緊張感のある臨床現場での実習は、学生の医療や仕事に対する考え方を根本的に変えることもあり、この実習を機に進路が定まる人もいる、そのくらい大きな人生のイベントです。

かくいう私も、実習を経験したからこそ病院への就職を決めた1人です。勉学に後ろ向きな学生に、小さな“やる気”を灯してくれました。

指導薬剤師として実習生を迎えた立場から

とはいえ、業務の合間を縫っての指導はとても大変です。

実習によって進路を決めた自分にとって、実習生には同じような刺激を与えたい、満足のいく実習期間にして欲しい…。そんな気持ちとは裏腹に、業務と学生指導の板挟み。僕もそうだったので、とてもよくわかります。

いろいろ工夫して指導を試みましたが、教員を経験して、ある結論を導きました。

薬学教員として実習生を送り出す立場から

学生の話を聞いていると、意外にも実習に満足した感想を耳にします。

そのどれもに共通していたのは、働く薬剤師の『かっこいい姿』でした。必死で働いている薬剤師の『背中』は、薬学生にとって何よりもの刺激です。

ですので、まずは学生が後ろに付いて来れるような指導をして欲しいと思います。そして、少し落ち着いたところで、フィードバックをすると学生の理解はグンと深まります。忙しいからと、適当に課題を与えておくだけでは、学生の身にはなりません。

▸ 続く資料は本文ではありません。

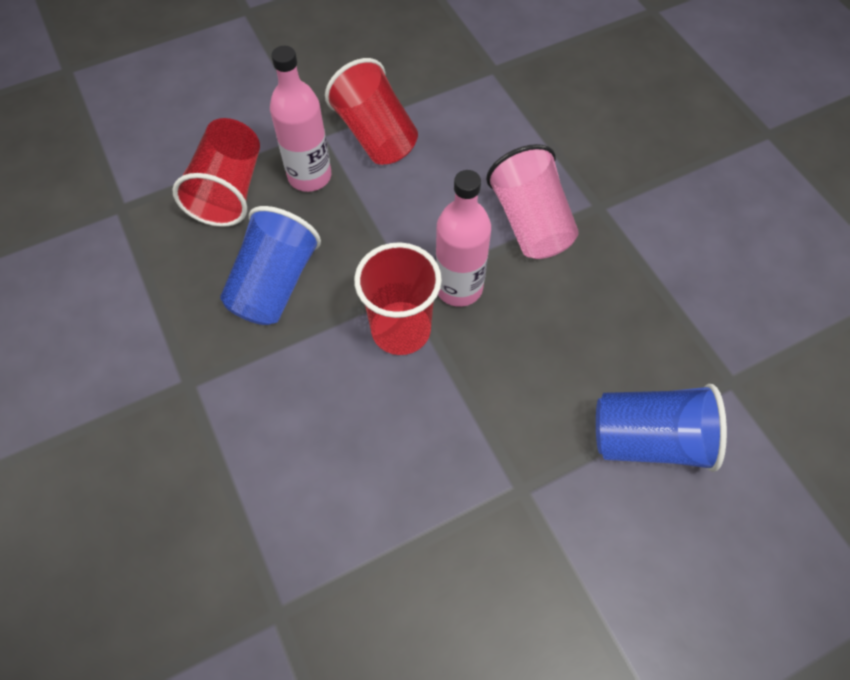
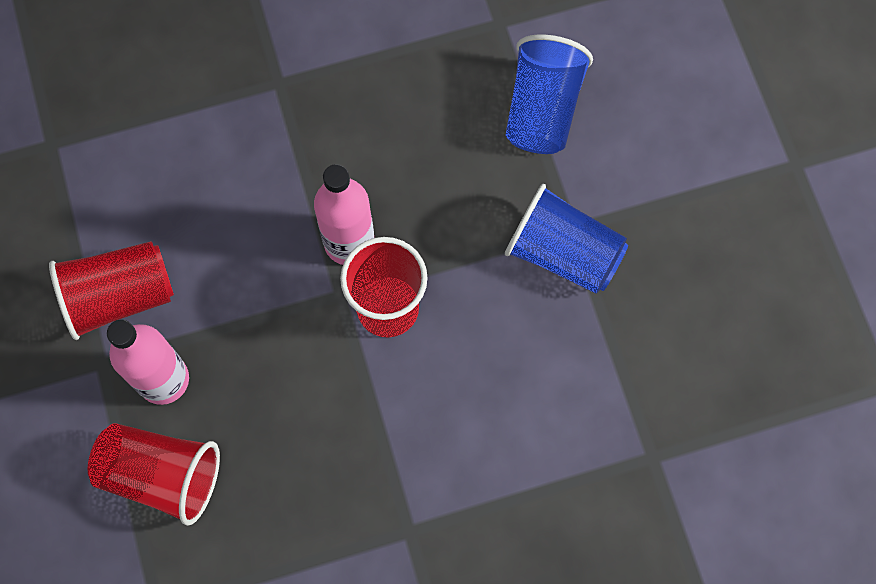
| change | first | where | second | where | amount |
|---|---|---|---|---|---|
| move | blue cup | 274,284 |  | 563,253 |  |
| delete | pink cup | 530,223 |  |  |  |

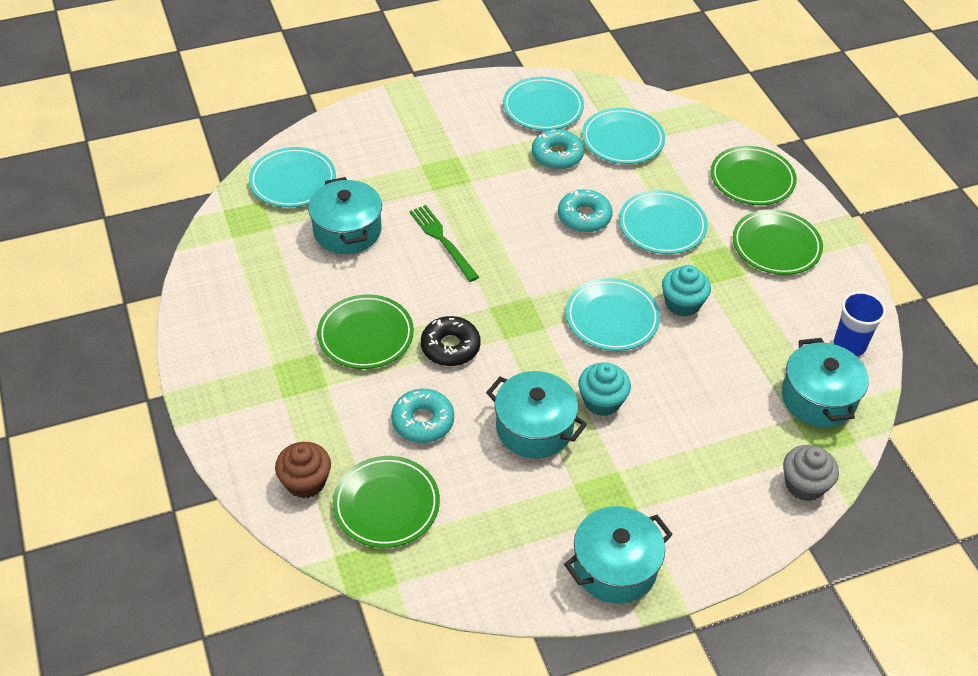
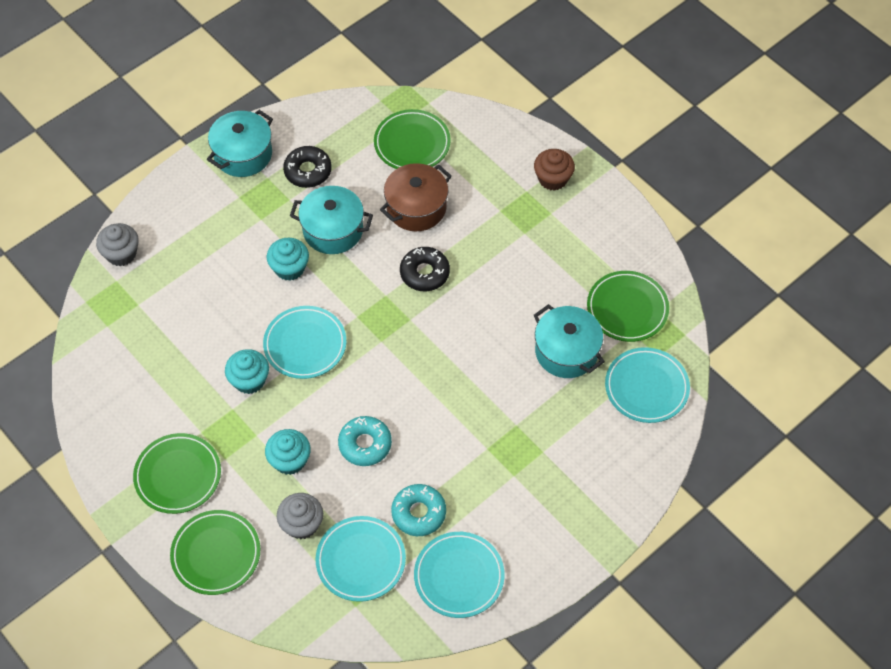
| change | first | where | second | where | amount |
|---|---|---|---|---|---|
| replace | turquoise plate | 662,226 | turquoise cupcake | 290,460 |  |
| insert |  |  | grey cupcake | 302,524 |  |
| insert |  |  | black donut | 308,171 |  |
| replace | turquoise donut | 423,421 | brown pot | 416,207 |  |
| move | brown cupcake | 305,482 |  | 552,179 |  |
| move | green plate | 366,335 |  | 627,308 |  |
| delete | green fork | 443,241 |  |  |  |
| delete | turquoise pot | 818,398 |  |  |  |
| delete | blue cup | 849,346 |  |  |  |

どんなに忙しくても、ぜひあなたが頑張っている『背中』を見せてあげて欲しいと思います。大人の必死な姿は、子どもには伝わるものです。

さいごに

実習生、実習生を迎える指導薬剤師、実習生を送り出す教員を経験した立場から、薬学実務実習に対する想いをコラムとしてまとめてみました。現在、予断の許さない感染状況で、施設の内情は逼迫していることと思います。でも、そんな時こそ未来の医療従事者を育てるため、必死で働く『背中』を見せて欲しいと切に願うのでした。

執筆者
イサミ(薬剤師/クエスト部)

6年制薬学部を卒業し、大学病院勤務を経て現在は大学教員!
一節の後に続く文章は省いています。